Genealogists Find Jawbone In Child’s Rock Collection Belongs To Deceased US Marine Corps Captain
Genealogists Find Jawbone In Child’s Rock Collection Belongs To Deceased US Marine Corps Captain
According to Genealogists, the bone discovered belonged to a Marine who passed away in California in 1951 and was laid to rest in Missouri.

Rock and pebbles collection is a very common hobby across the globe. It does not seem that anything could go wrong with this harmless hobby but a boy’s rock collection took a macabre turn when a human bone was discovered by his mother among his collection. This happened two decades ago.

The mother and son duo, who preferred to remain anonymous, said that the rock collection was inherited by the boy’s grandmother. Now, after 20 years of investigation, the origin of the jawbone has been revealed this year.

According to Genealogists, the bone discovered belonged to a Marine who passed away in California in 1951 and was laid to rest in Missouri. Everett Leland Yager, a US Marine Corps captain, was 30 years old when his aircraft crashed during a military training operation on July 31, 1951, as stated by the Yavapai County Sheriff’s Office in Arizona. Captain Yager’s remains were found in Riverside County, California, and he was interred in Palmyra, Missouri.

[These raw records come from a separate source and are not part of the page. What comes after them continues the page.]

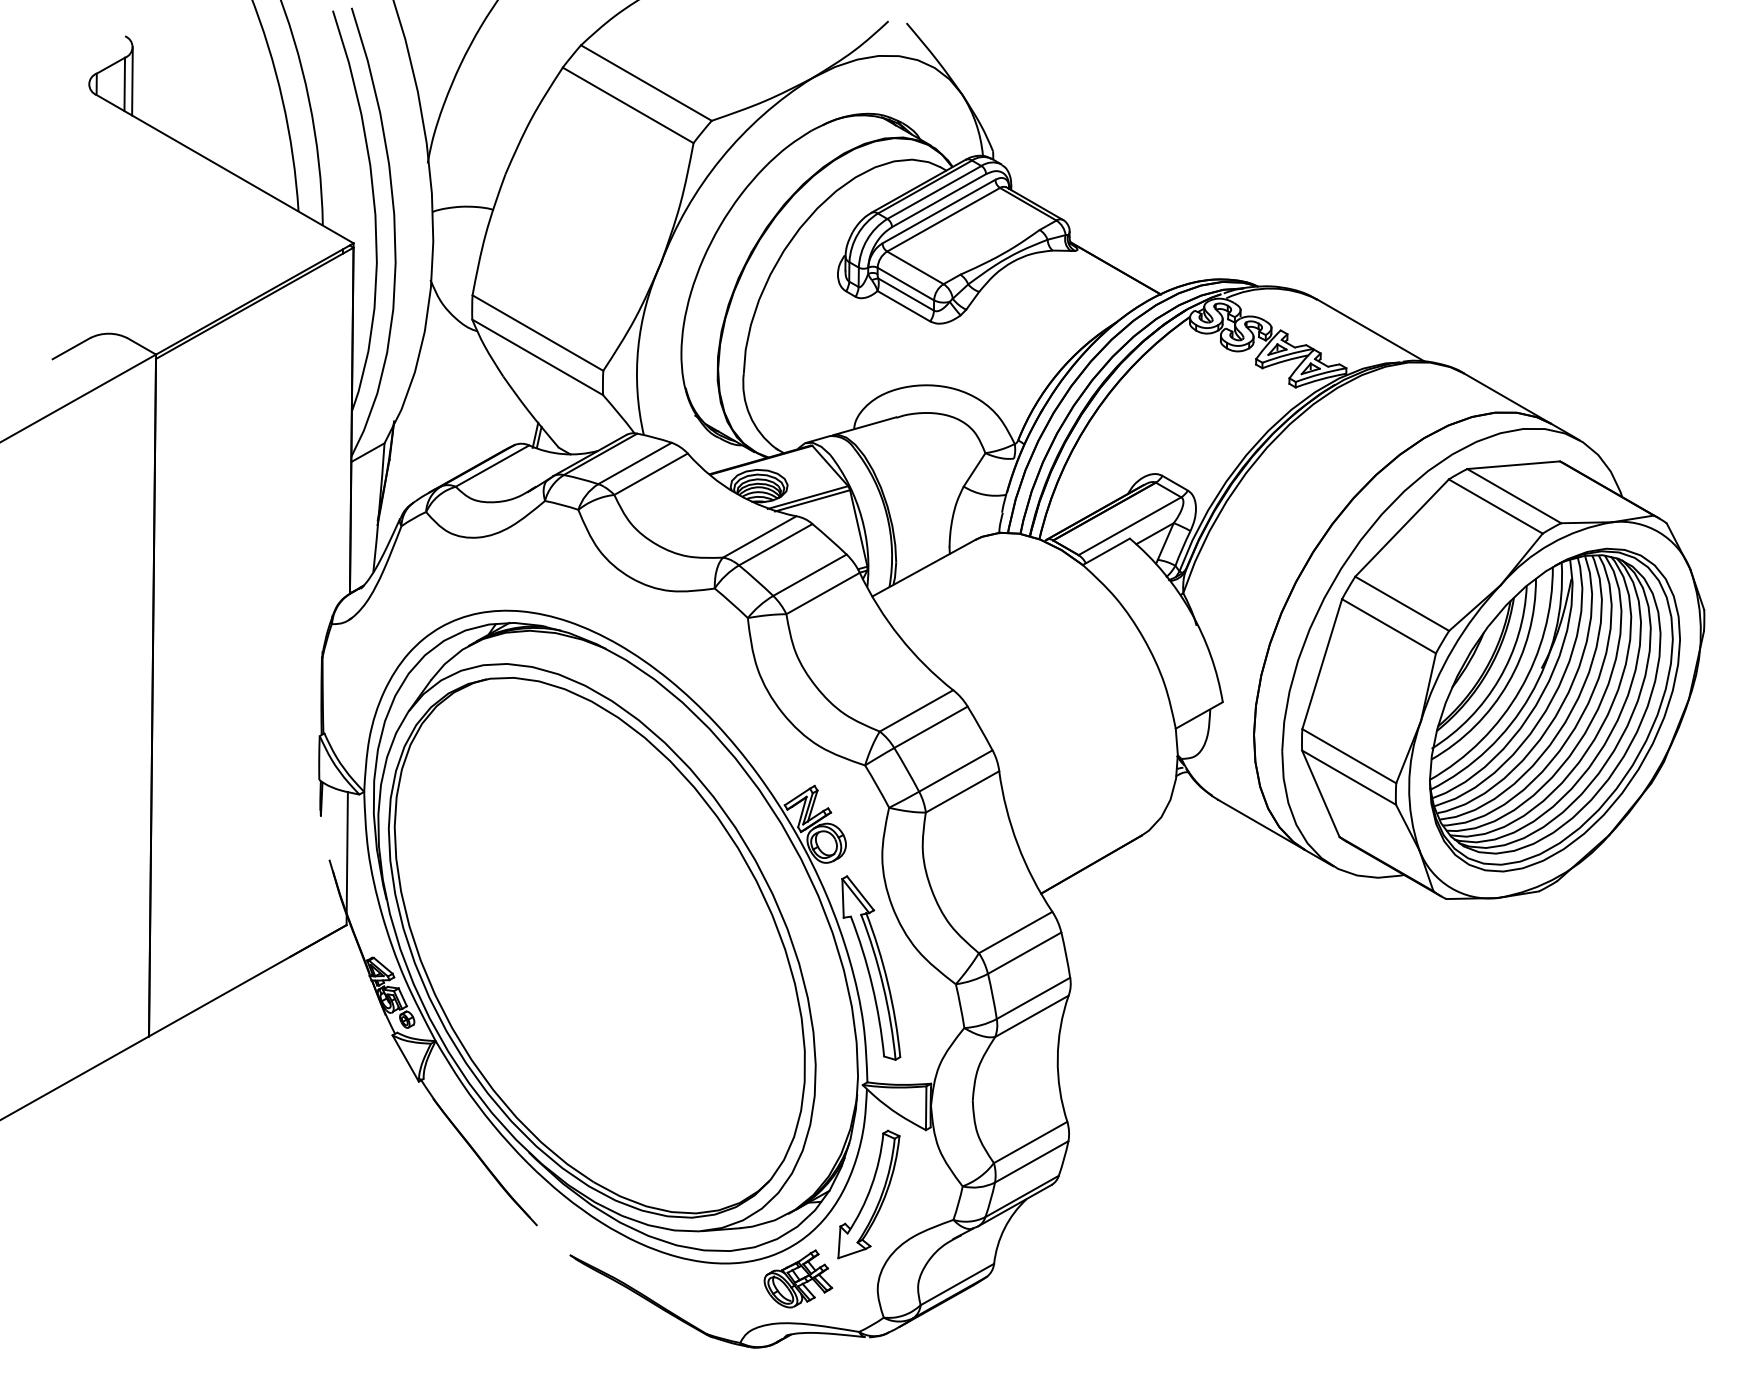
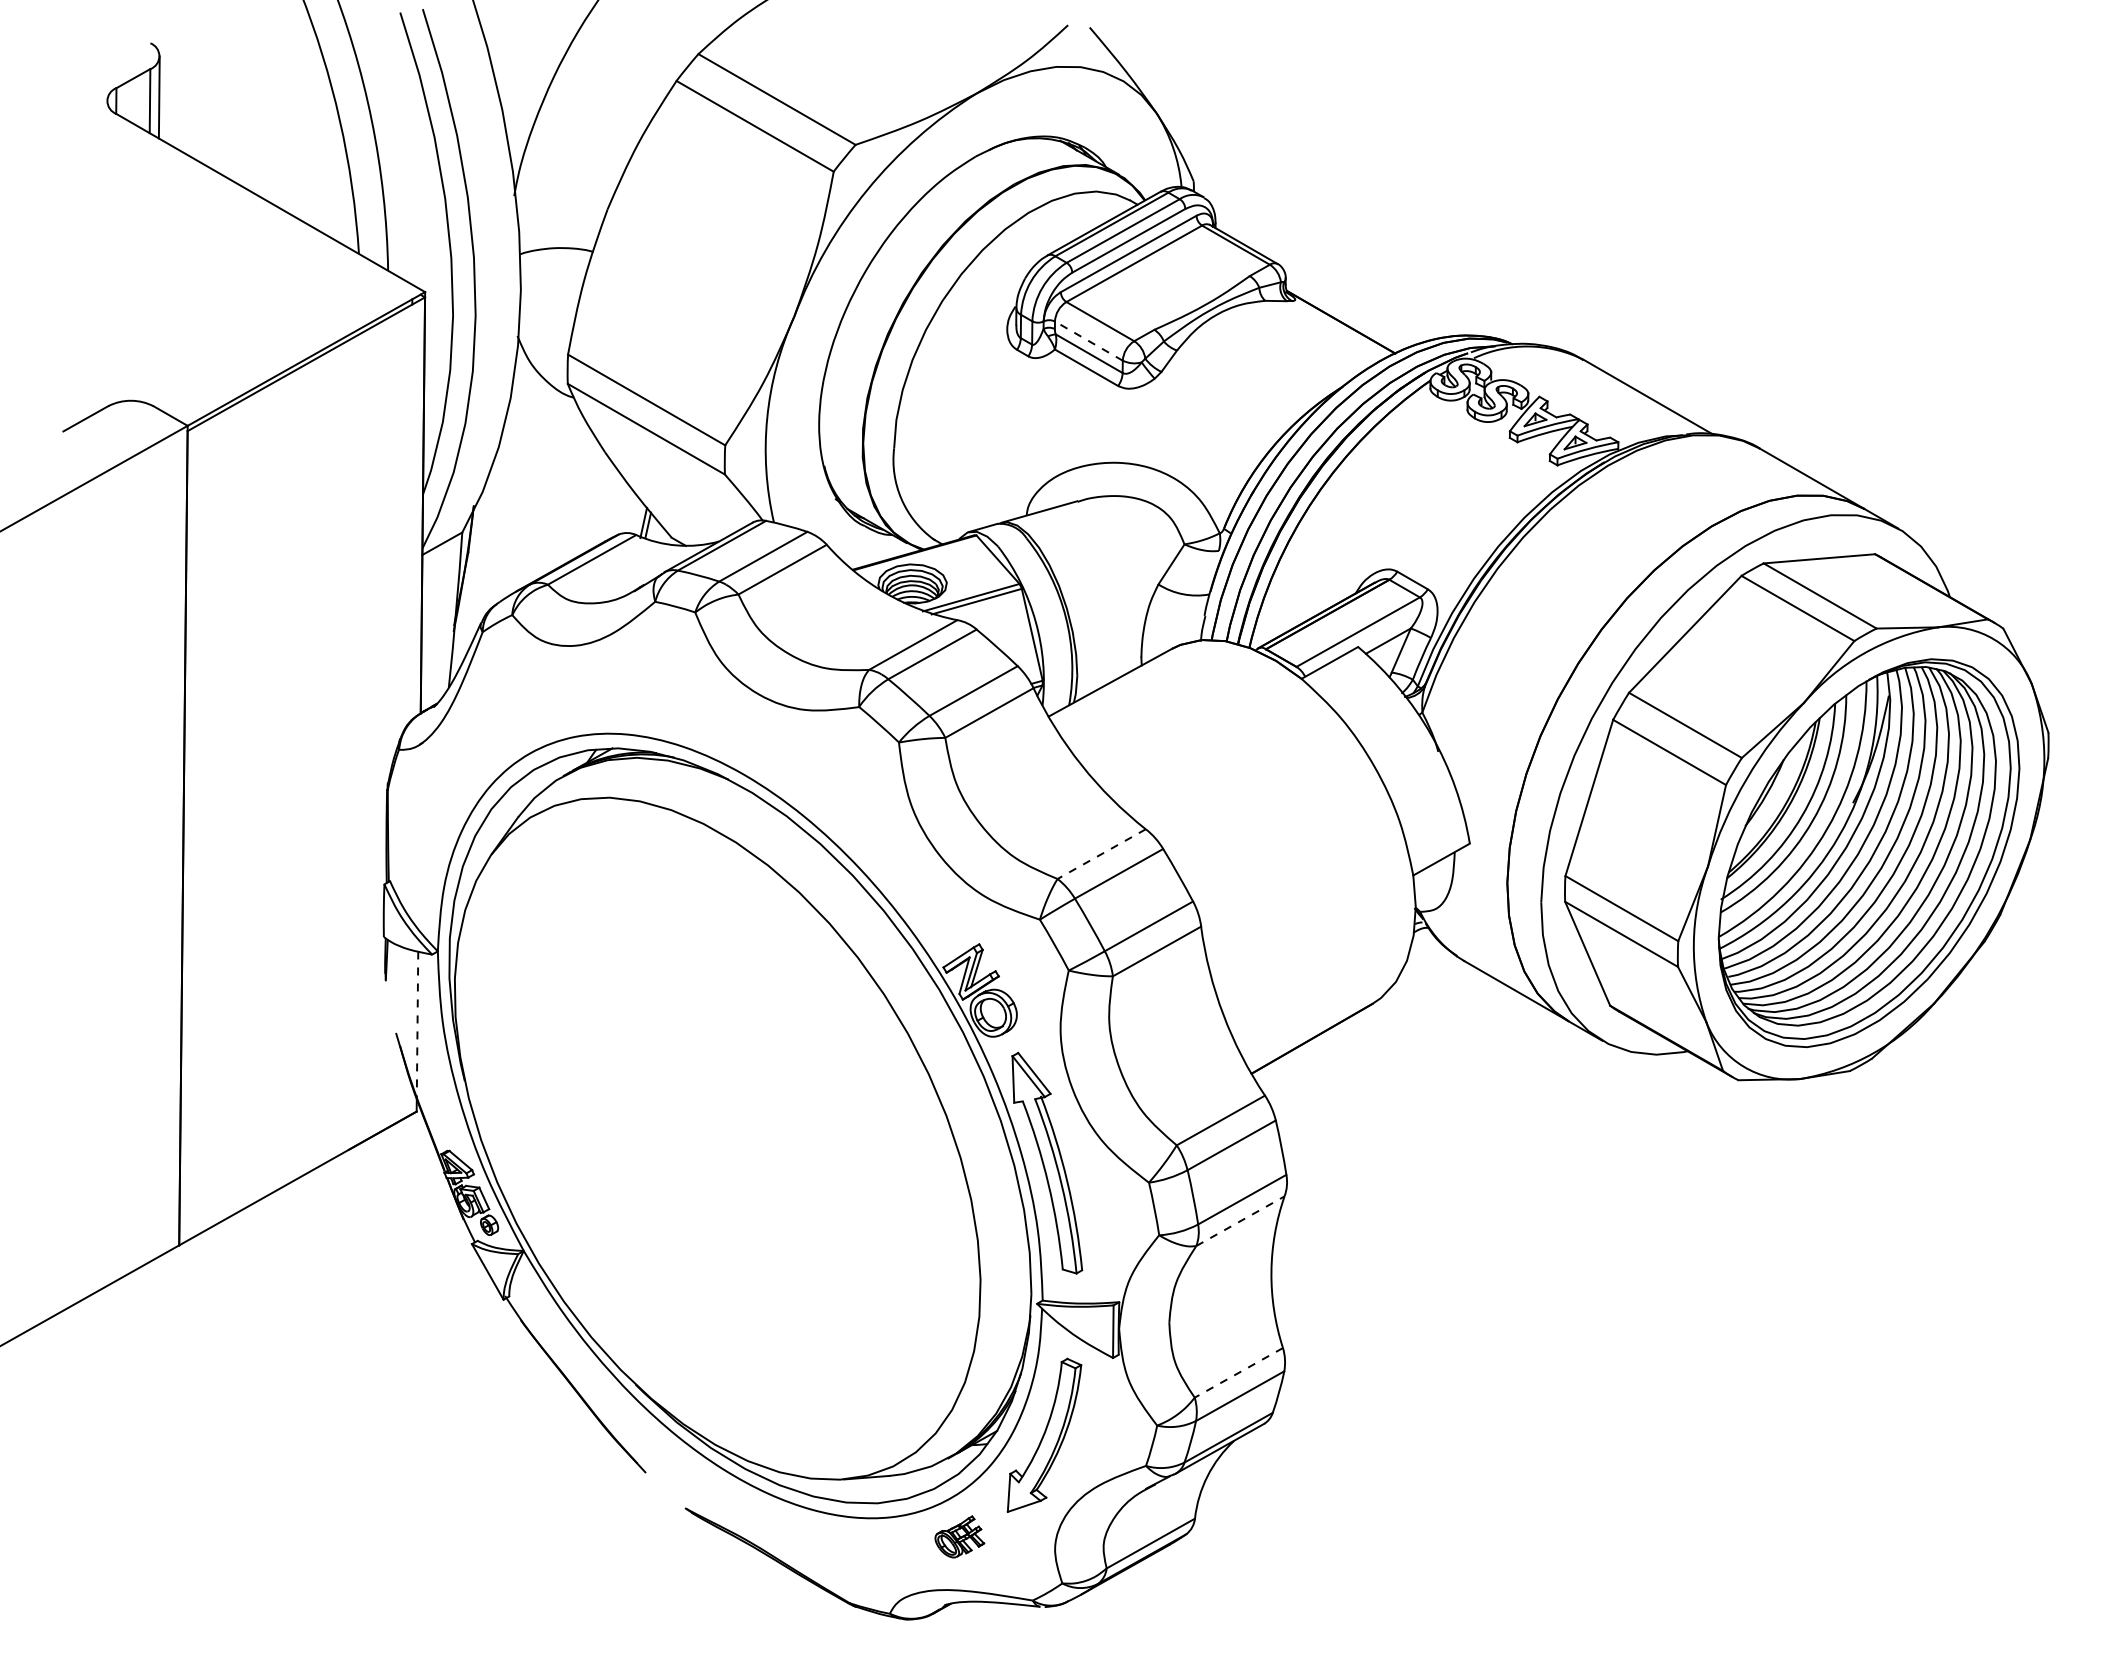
line: (905, 283) -> (1088, 340), solid -> dashed
line: (916, 711) -> (1101, 854), solid -> dashed
line: (347, 852) -> (417, 1024), solid -> dashed
part: (596, 947) -> (717, 1138), removed
line: (1032, 1016) -> (1240, 1221), solid -> dashed
line: (1030, 1142) -> (1238, 1372), solid -> dashed
part: (798, 1278) -> (959, 1536), size x0.6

It is however unknown how part of Captain Yager’s remains ended up as the boy’s rock collection. The boy’s mother had contacted the sheriff’s office in 2002 after she identified one of the rocks as a human bone but for 22 years, the mystery behind whose bone it was remained unsolved.

It was only after researchers at the Investigative Genetic Genealogy Center at Ramapo College in Mahwah got involved that the identity was locked. Before that, DNA testing was done on the bone but it matched no one in the US government database.

The bones were sent to Salt Lake City, Utah, where a profile was created using advanced DNA genotyping and uploaded to two genealogy databases. After this, the database was searched and with its help, it was found out whose bone it was. In March 2024, the DNA of the bone was matched with the DNA of the deceased marine’s daughter. Scientists guess that a migrating bird might have taken the bone with itself from one place to another.